Guest Op-Ed: Why Joe Biden should be an Honorary Iowan
(Editor’s note: QuadCities.com is proud to publish this guest editorial by Tony-nominated playwright Sarah Ruhl, whose parents grew up in Davenport. Ahead of the Nov. 3 election, former vice president Joe Biden will visit Iowa Friday, though further details were not yet available. According to his campaign, he plans to discuss “bringing Americans together to address the crises facing the country and win the battle for the soul of the nation.” It will be his first in-person trip to Iowa during the general election. He last campaigned here ahead of Iowa’s Democratic caucuses in February.)
By Sarah Ruhl
At this time of year, I can’t help but reflect on my childhood, remembering the Thanksgiving table in Davenport, Iowa, where large quantities of food would be eaten, and politics fervently discussed.
What, I can’t help wondering now, would my four Iowan grandparents have thought of Trump and Biden? What would they be saying around the dining room table? They are no longer here for me to ask, so I can only speculate. I’ve decided that though my grandparents were conservative, they would have found a kindred Iowan spirit in Biden.
My grandfather, Dr. Joseph Kehoe, an Irish Catholic, would have understood the term “malarkey,” though he would have been more likely to use a more vivid term that starts with “bull.”
My grandfather’s advice was to work hard, keep your head down, and help your neighbors. He did not enjoy a man who praised himself, often in the third person. My grandfather, a pediatrician, often said, “I didn’t praise you kids” (he had five) “because I didn’t want you to get swelled heads.”
I can picture Biden happily tailgating at a Hawkeye game on a freezing cold day; I picture Trump repairing to a private trailer with a heated toilet.
Like Joe Biden, my grandfather married his college sweetheart, remaining married until death took one of them. My grandfather worked at the University of Iowa student union as a waiter to pay his way through school. He once saw my grandmother there and made her a hamburger in the shape of a heart.
He would go onto medical school, supported by the G.I. Bill, after serving in WWII. Joe Biden co-sponsored a bill to extend the G.I. Bill for veterans post 9/11, saying, “We owe you guys big.” Trump, on the other hand, said at a military cemetery, that veterans were “losers and suckers.”
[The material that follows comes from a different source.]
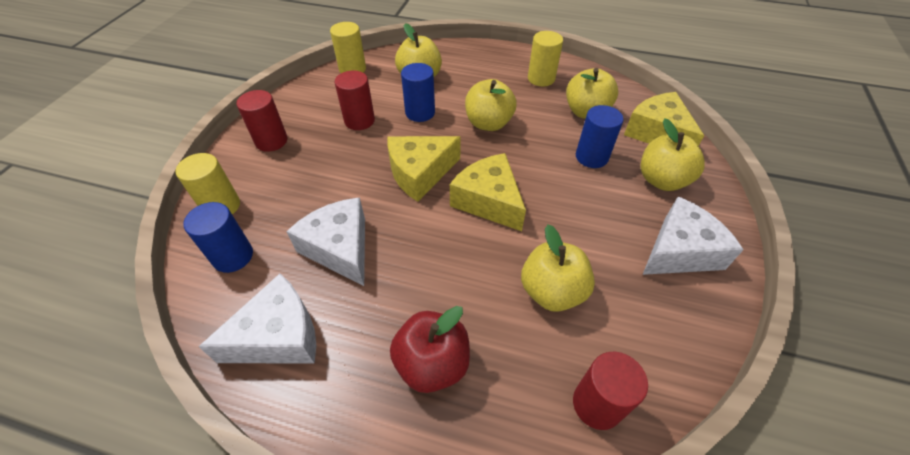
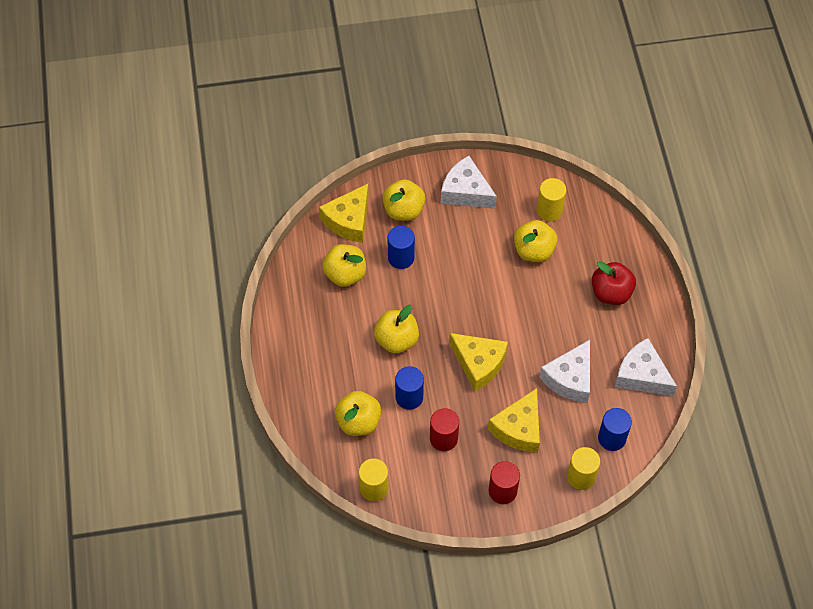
camera: 115 degrees left, 10 degrees up
(489, 201) = (481, 308): yellow cheese -> yellow cheese (518, 428)
(541, 78) = (311, 321): yellow cylinder -> yellow cylinder (549, 210)
(597, 404) = (588, 214): red cylinder -> none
My grandparents often talked about the trials of the Depression; my grandfather survived hunger as a child by shooting squirrels and eating them. With only an outhouse at home, he joined a sports team in order to shower at public school. He said people got through the Depression by shouldering the hard times together.
At the outset of this pandemic, I hoped that our leaders would emphasize unity through hardship. Instead, Trump has denigrated public health professionals, calling Anthony Fauci a “disaster.”
Recently, my mother ran into someone from the Quad-Cities who said she thinks of my grandfather every year on her daughter’s birthday. Apparently my grandfather diagnosed her baby’s meningitis, saying, “I want you to go home now, take care of your older children, and pray for your baby.” The baby pulled through.
Prayer, for Donald Trump is a photo opportunity. Prayer, for my grandfather, was a balm to be used along with scientific medicine—pairing grace with medical facts. The baby survived.
The great state of Iowa may well help determine the outcome of this election. And I fervently hope that this year Iowa votes for decency, and votes for Joe Biden.
Sarah Ruhl is a two-time Pulitzer Prize finalist as a playwright. Her mother Kathy Kehoe Ruhl and her father Patrick Ruhl grew up in Davenport.